Load content metadata stored in the checkpoint with save(..., content_metadata=...).

Parameters:
  • checkpoint_dir (str, optional) – checkpoint directory to load the content metadata from.

  • preloaded_state_dict (StateDict, optional) – if the state dict was already loaded, can be provided to avoid double load from storage

Returns:

checkpoint content metadata None: in case there is no content metadata in the checkpoint

Return type:

dict

core.dist_checkpointing.serialization.remove_sharded_tensors(checkpoint_dir: str, key_prefix: str)#

determine the appropriate sharding strategy and delegate removal to the sharded strategy

core.dist_checkpointing.serialization.save(
sharded_state_dict: core.dist_checkpointing.mapping.ShardedStateDict,
checkpoint_dir: str,
sharded_strategy: Union[core.dist_checkpointing.strategies.base.SaveShardedStrategy, Tuple[str, int], None] = None,
common_strategy: Union[core.dist_checkpointing.strategies.base.SaveCommonStrategy, Tuple[str, int], None] = None,
validate_access_integrity: bool = True,
async_sharded_save: bool = False,
preprocess_common_before_consistancy_check: Optional[Callable[[core.dist_checkpointing.mapping.CommonStateDict], core.dist_checkpointing.mapping.StateDict]] = None,
content_metadata: Optional[dict] = None,
) Optional[core.dist_checkpointing.strategies.async_utils.AsyncRequest]#

Saving entrypoint.

Extracts ShardedTensors from the given state dict. Rank 0 saves the “regular” part of the checkpoint to common torch file. The ShardedTensors are saved according to a strategy specified by the config.

Steps:

  1. Apply factories

  2. Extract and discard LocalNonPersistentObject

  3. Extract all ShardedBase object

  4. Save all other objects to common.pt

  5. (optional) Extract and save ShardedObjects

  6. Save all ShardedBase objects

  7. Write metadata.json file with backend and version metadata.
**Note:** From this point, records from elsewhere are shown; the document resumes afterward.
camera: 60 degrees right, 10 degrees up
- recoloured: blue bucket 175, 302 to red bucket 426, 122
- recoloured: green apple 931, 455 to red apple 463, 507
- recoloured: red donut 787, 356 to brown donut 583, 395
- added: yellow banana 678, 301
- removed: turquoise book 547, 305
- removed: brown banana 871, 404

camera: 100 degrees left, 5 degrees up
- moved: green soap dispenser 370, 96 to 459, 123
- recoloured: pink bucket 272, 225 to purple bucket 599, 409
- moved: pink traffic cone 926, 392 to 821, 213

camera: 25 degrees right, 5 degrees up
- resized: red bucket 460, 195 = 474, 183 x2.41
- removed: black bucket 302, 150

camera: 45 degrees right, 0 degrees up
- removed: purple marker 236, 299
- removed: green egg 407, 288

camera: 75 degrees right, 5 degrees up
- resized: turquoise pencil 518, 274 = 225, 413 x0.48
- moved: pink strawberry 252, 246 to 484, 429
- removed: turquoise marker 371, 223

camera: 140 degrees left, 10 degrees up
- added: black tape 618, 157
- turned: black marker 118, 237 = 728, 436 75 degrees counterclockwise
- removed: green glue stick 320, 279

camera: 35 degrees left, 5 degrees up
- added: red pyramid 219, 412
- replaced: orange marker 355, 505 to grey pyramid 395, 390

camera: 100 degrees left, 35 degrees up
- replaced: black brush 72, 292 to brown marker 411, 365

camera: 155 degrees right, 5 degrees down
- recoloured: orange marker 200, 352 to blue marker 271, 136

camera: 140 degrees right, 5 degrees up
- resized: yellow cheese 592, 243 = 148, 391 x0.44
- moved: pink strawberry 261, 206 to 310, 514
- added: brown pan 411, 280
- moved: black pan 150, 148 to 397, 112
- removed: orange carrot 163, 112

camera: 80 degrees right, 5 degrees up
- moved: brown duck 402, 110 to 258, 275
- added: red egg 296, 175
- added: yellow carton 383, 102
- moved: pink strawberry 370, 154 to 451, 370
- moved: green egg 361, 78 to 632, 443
Step (6) can be performed asynchronously (see async_sharded_save), in this case the actual save is embodied in the returned async request and can be scheduled by the external caller. For async request, step (7) is added as one of the finalization functions, so that metadata.json is written only if the checkpoint is complete.

Parameters:
  • sharded_state_dict (ShardedStateDict) – state dict of the populated with ShardedTensors. Used as a mapping to determine how local tensors should be saved as global tensors in the checkpoint.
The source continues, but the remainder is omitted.